Hey, thank you for asking your question here at Parent Guidance. I'm Dr. Kevin Skinner. Your question "My husband, the father of my children, passed in 2009. I noticed some time after that my son was lying a lot. My son is now 18. The lying hasn't stopped. He lies about everything. The other day when I got home, one of the kids had done the dishes and I asked my son who did the dishes. He said his sister did and when I said something to her about the dishes turns out he lied he had done the dishes. Now, I don't understand why anyone would lie like this. I taught my children the importance of being honest and trustworthy and have done my best to lead by example, which makes this extremely frustrating. Please help me fix this or help him fix this."
Well, first of all, I want to address your ability to influence your son. There's a reason why he lies and we don't know what that reason is. But let's just talk about the dishes for a second. That seems strange that he would say, he wouldn't say, "Well, I did it, Mom." Because most children might want the praise, but he didn't.
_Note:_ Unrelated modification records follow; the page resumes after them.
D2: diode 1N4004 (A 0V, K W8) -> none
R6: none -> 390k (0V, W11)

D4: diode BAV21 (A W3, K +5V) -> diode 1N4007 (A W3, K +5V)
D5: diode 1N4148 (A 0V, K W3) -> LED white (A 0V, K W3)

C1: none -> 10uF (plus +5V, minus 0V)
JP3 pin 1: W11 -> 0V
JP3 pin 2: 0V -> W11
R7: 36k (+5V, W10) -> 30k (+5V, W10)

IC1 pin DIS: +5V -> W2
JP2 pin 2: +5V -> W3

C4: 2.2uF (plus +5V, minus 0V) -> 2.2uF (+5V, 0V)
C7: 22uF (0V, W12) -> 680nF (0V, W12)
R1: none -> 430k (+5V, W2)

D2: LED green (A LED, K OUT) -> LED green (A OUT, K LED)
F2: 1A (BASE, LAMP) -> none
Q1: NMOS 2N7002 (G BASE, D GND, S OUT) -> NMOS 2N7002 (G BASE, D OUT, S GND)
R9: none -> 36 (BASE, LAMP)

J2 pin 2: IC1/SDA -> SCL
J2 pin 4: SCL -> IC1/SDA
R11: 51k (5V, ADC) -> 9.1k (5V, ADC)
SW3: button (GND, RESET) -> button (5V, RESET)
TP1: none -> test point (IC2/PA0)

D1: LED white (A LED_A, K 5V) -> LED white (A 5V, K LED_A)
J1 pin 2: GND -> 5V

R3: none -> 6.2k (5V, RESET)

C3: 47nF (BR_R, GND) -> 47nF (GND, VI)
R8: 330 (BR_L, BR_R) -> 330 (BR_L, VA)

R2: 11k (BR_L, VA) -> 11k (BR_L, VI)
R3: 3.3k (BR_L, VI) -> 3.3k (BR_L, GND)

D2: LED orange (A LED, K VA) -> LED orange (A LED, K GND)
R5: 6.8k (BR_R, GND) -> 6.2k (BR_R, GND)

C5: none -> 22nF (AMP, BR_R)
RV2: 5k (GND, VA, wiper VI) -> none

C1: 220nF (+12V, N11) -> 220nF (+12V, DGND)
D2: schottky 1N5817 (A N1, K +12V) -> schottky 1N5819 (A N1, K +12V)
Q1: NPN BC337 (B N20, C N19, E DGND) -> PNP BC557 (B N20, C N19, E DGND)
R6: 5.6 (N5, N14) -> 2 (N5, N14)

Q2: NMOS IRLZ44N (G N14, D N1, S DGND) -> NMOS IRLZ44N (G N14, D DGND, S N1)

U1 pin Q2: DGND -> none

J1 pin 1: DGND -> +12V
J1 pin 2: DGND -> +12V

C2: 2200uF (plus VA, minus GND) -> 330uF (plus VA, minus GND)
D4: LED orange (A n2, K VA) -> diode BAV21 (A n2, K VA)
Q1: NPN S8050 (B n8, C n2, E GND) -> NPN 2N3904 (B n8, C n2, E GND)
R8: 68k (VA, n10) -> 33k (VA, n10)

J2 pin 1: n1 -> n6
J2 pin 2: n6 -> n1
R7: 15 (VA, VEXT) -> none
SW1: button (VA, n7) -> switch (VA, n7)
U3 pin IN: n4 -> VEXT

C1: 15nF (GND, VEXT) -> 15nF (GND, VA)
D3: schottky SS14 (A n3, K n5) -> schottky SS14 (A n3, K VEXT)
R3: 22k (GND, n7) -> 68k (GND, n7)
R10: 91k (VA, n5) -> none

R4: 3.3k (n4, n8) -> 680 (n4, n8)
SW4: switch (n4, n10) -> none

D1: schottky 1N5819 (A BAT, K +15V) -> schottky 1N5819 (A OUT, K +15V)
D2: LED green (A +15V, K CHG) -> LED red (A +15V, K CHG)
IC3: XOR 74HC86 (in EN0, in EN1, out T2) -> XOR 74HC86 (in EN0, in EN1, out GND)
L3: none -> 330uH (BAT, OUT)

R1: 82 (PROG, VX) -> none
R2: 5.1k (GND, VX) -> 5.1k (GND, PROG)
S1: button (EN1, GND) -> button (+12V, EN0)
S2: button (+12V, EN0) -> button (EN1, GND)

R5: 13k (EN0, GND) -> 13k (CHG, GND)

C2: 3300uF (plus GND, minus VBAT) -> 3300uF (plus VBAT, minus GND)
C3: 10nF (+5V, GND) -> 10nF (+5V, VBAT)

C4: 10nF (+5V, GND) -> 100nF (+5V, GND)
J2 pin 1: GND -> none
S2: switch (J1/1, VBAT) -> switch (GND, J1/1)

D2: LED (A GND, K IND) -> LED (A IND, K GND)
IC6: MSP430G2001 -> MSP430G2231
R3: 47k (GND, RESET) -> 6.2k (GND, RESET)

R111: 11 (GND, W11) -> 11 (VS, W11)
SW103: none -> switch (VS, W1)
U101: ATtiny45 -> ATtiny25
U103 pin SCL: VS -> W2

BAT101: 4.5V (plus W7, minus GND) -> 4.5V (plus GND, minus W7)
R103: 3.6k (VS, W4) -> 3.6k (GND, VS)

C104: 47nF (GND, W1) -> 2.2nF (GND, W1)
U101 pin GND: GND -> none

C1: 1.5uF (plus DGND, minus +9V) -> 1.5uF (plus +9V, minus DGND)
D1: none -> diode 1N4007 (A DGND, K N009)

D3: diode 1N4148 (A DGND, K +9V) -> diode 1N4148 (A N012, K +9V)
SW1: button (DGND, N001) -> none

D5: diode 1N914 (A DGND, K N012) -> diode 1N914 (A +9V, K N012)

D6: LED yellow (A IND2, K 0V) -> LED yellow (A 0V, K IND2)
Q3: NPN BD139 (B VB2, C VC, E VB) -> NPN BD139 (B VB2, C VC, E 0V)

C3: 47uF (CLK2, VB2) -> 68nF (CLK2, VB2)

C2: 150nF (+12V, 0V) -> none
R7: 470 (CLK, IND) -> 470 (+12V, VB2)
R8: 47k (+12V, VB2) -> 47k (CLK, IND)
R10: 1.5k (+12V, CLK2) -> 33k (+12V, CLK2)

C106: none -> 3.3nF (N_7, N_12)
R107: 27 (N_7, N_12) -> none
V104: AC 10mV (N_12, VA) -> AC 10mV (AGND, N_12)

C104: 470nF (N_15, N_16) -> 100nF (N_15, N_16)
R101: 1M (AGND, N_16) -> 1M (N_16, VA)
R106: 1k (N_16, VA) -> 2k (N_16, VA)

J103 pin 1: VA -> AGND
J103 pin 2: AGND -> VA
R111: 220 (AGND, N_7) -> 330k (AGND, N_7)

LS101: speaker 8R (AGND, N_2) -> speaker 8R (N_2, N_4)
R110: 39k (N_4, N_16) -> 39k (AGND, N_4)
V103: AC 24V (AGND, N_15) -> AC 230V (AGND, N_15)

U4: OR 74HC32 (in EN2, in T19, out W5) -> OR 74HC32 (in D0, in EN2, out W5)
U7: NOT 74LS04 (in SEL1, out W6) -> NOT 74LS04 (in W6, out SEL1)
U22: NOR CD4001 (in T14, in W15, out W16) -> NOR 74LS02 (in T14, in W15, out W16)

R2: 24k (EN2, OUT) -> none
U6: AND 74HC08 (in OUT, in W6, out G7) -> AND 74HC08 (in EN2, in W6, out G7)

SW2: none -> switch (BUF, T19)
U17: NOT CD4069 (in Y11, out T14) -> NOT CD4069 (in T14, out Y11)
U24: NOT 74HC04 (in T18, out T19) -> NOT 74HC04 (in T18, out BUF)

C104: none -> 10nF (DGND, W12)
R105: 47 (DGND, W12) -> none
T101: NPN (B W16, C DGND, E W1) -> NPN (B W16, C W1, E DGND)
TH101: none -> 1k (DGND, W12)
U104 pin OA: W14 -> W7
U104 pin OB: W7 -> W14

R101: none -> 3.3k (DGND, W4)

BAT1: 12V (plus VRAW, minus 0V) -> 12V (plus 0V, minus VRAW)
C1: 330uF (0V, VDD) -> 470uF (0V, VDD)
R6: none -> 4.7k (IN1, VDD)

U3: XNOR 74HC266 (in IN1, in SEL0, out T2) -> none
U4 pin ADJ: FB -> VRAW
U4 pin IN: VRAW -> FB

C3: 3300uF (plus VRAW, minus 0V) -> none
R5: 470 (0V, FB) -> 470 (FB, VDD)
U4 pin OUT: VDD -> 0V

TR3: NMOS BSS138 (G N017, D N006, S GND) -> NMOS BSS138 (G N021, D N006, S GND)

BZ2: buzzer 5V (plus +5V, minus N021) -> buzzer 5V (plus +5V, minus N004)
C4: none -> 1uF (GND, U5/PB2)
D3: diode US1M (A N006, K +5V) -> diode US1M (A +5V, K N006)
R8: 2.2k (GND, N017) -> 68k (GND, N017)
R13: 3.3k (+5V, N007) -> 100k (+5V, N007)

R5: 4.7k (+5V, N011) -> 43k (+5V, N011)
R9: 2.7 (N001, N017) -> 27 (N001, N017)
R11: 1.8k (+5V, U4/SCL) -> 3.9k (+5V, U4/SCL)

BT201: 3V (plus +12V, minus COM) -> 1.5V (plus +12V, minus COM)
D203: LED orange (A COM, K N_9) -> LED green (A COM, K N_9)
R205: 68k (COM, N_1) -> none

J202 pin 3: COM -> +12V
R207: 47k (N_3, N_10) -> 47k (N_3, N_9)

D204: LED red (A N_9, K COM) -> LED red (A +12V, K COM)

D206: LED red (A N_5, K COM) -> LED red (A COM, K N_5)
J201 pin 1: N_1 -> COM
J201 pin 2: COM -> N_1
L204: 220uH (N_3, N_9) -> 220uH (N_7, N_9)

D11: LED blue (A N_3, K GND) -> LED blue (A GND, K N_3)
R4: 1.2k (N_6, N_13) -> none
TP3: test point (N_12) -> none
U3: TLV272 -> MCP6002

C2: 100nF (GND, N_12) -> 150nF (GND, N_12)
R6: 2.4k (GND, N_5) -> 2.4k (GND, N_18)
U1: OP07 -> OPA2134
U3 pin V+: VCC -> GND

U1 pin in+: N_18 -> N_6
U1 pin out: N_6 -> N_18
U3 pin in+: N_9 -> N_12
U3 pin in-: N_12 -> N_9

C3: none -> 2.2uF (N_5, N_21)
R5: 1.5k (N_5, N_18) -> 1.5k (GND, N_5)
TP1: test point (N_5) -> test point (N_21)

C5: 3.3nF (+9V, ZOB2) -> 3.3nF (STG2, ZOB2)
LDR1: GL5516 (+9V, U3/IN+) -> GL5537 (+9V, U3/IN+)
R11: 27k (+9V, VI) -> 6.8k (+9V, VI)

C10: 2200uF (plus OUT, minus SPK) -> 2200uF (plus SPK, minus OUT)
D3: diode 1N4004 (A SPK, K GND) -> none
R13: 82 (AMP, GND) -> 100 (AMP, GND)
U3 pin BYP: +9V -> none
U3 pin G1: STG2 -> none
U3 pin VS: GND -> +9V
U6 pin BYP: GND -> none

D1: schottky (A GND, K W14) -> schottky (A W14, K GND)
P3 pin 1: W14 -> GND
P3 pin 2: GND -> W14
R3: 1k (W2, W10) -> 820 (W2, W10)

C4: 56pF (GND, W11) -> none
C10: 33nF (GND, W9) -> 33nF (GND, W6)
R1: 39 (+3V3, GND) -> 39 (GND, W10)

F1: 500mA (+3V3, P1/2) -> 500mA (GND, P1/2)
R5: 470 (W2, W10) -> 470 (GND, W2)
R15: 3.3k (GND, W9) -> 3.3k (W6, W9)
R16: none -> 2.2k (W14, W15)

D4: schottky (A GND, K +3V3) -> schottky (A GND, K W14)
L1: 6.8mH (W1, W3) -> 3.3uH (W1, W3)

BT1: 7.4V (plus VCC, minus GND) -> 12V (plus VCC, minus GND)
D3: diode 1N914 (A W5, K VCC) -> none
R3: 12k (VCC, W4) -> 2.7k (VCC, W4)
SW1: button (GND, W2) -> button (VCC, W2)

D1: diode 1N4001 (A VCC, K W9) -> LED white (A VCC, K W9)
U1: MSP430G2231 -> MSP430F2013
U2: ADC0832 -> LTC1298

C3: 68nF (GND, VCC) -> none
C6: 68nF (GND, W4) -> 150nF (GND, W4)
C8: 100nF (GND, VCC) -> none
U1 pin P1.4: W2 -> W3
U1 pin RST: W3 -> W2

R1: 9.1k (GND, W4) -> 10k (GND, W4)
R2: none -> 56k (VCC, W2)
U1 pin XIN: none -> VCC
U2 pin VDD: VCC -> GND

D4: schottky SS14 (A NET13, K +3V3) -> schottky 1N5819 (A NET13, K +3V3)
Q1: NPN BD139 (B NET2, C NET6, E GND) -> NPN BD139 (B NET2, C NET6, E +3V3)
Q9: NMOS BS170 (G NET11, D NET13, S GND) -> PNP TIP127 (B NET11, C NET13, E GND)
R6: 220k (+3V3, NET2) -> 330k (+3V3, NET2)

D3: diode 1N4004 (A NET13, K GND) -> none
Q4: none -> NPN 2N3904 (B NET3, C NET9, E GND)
I wonder what that's about?
You're going to notice that I ask questions here because the more we ask questions, we stop and realize that maybe the meaning that we make of things might not be where they're actually coming from. Turns out that he lied about doing something positive. Why did he do the dishes? To help? How could you turn that experience into a positive one and reward the positive and not focus on the LIE? In fact, I might turn that around to the point to say "You are a silly boy. You actually did the dishes. Thank you. I appreciate that."
Now notice, I'm not focusing on the LIE. I want to teach a principle of you did something positive, you're going to get a reward of kindness of validation of love. That's the first thing I would be going for.
In a calm moment, in a time when maybe you are connecting, maybe you're feeling close to him, it's in those moments that I might ask a question. I might identify two or three experiences where he has not told the truth and say, "You know, I'm curious. When I ask you XYZ and you don't tell me the truth, you ever wonder why you do that?" Now, notice the question. I'm not giving an accusation. I'm coming at it from a question. I wonder why, a curiosity? If he doesn't feel attacked, you're much more likely to have influence. So, the concept here that we're starting with, is we don't want him to feel attacked. We want curiosity. We want questions. We want, in a playful way, and when he does something positive, "I love it when you do that son. Thank you. Thank you for doing the dishes. Now, you're kind of silly, why didn't you take the
credit for that? Just curious."
Maybe he doesn't want attention. Maybe he's angry. Maybe he's hurting. Maybe he doesn't want closeness right now for those reasons. These are questions that I have that are kind of mowing in my mind when I see these types of behaviors. I see it kind of is a puzzle like, what's happening?
And, the more we ask the questions the more we begin to make sense of why they're doing what they're doing. So, at this point that's where I would start with your son.
The concept of helping him fix this, I would completely take that term out. I'm not trying to fix it. I'm trying to help him have the understanding of what's driving it so it can be changed. But I wouldn't want to use the concept of fix it. I would want to use a concept of awareness, so it can be altered and changed to the point where he feels like he is person of integrity, he is a person who also values honesty and being trustworthy.
So, I would want to give him the attention of positive things, have the conversation with him with curiosity, and that's kind of where I would start with him and the situation. Most important, as I always say, most important part is connection because without connection you can't have influence. So focus on connection. Then see what kind of influence you can have.
Thanks for your question. I wish you the best and maybe try this and ask a question later on and let us know how it's going. Thank you very much for taking time to ask your question here on Parent Guidance.